Os tiros, porém, seguiram-se em ritmo regular e com pleno êxito, até ao
décimo. O atirador fez, então, uma
pausa maior. Um leve sorriso lhe iluminou a face; já contava 99 pontos e
ainda dispunha de duas oportunidades! Só que, ou por excesso de confiança ou
pelas “figas” ocultas de Berta, o penúltimo tiro teve novo impacto na zona
dos nove pontos! Um “Ah!…” prolongado e
triste saiu de muitas bocas, pois o Chico era o herói da grande maioria. Só
Berta desafinou; o seu “Ah!” foi de júbilo, perante a renovada perspectiva de ver o Zé da Púcara sagrar-se vencedor. Valha a verdade, não só
pela vitória do marido ela se mostrava ansiosa. Era também pelo cobiçado
prémio, que lhe fazia arregalar os olhos sempre que passava pela mercearia do
Ti Candeias: dois belos serviços, um de louça e outro de vidros, ocupando
todo o espaço da vitrina, em torno de uma taça a rebrilhar ao sol! O derradeiro tiro era,
portanto, decisivo; mas o concorrente não denunciou, desta vez, a mais leve
perturbação. Pelo contrário: com umas delongas só comparáveis às de mestre Portunhas na conhecida cena dos correios, da “Morgadinha
dos Canaviais”, o Chico do Anzol poisou a arma, puxou do lenço, limpou a
testa suada e só depois, fleumaticamente, apontou ao alvo! E foi a apoteose! Os vivas e as palmas atroaram os ares, enquanto Berta,
desiludida e furiosa, se escapava para longe… Assim terminou a tarde
desportiva, integrada nas festas do orago da freguesia. No dia seguinte,
domingo, haveria missa cantada e procissão, na parte da manhã; concerto pela
filarmónica, à tarde, no coreto da praça; e baile à noite, na Sociedade
Recreativa, com entrega do prémio ao vencedor do concurso. Mas nem tudo corria bem
naquela pacata aldeia. Em casa do Candeias o ambiente não era dos melhores.

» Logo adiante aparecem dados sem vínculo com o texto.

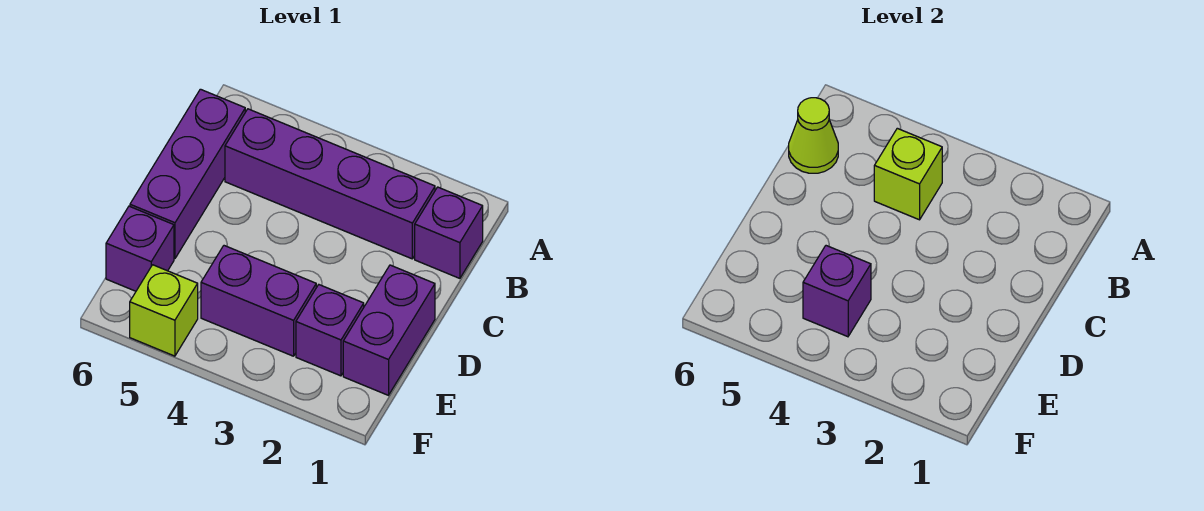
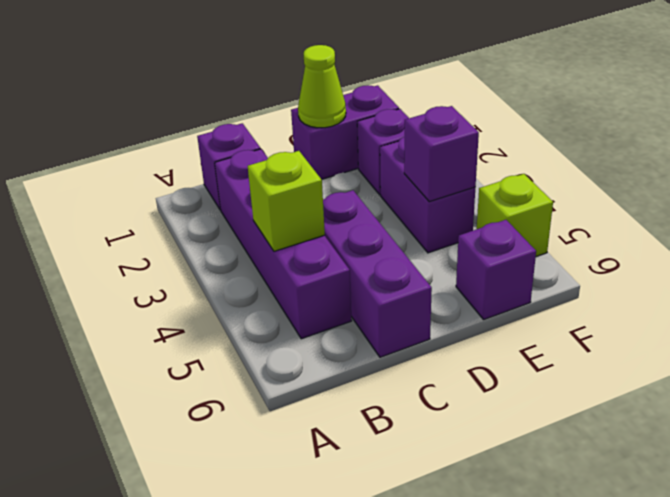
purple brick B6:D6 level 1 -> purple brick C4:C6 level 1
lime cone B6 level 2 -> lime cone D1 level 2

Por muito que nos custe há que falar no caso, embora com alguma discrição.
Josefa não era – dizia-se – uma esposa exemplar. Os seus amores com o Chico
do Anzol começavam a suscitar comentários ainda imprecisos, mas insistentes.
Por outro lado, a geral simpatia de que beneficiava o rapaz (e talvez, até, a
sua auréola de campeão) pesava muito na opinião pública, com evidente
prejuízo para a mulher do Candeias. Este, por sua vez, de nada sabia… ou
fingia não saber. Quanto ao Chico – solteiro,
24 anos fogosos, bom amigo – era também exímio no difícil desporto do namoro.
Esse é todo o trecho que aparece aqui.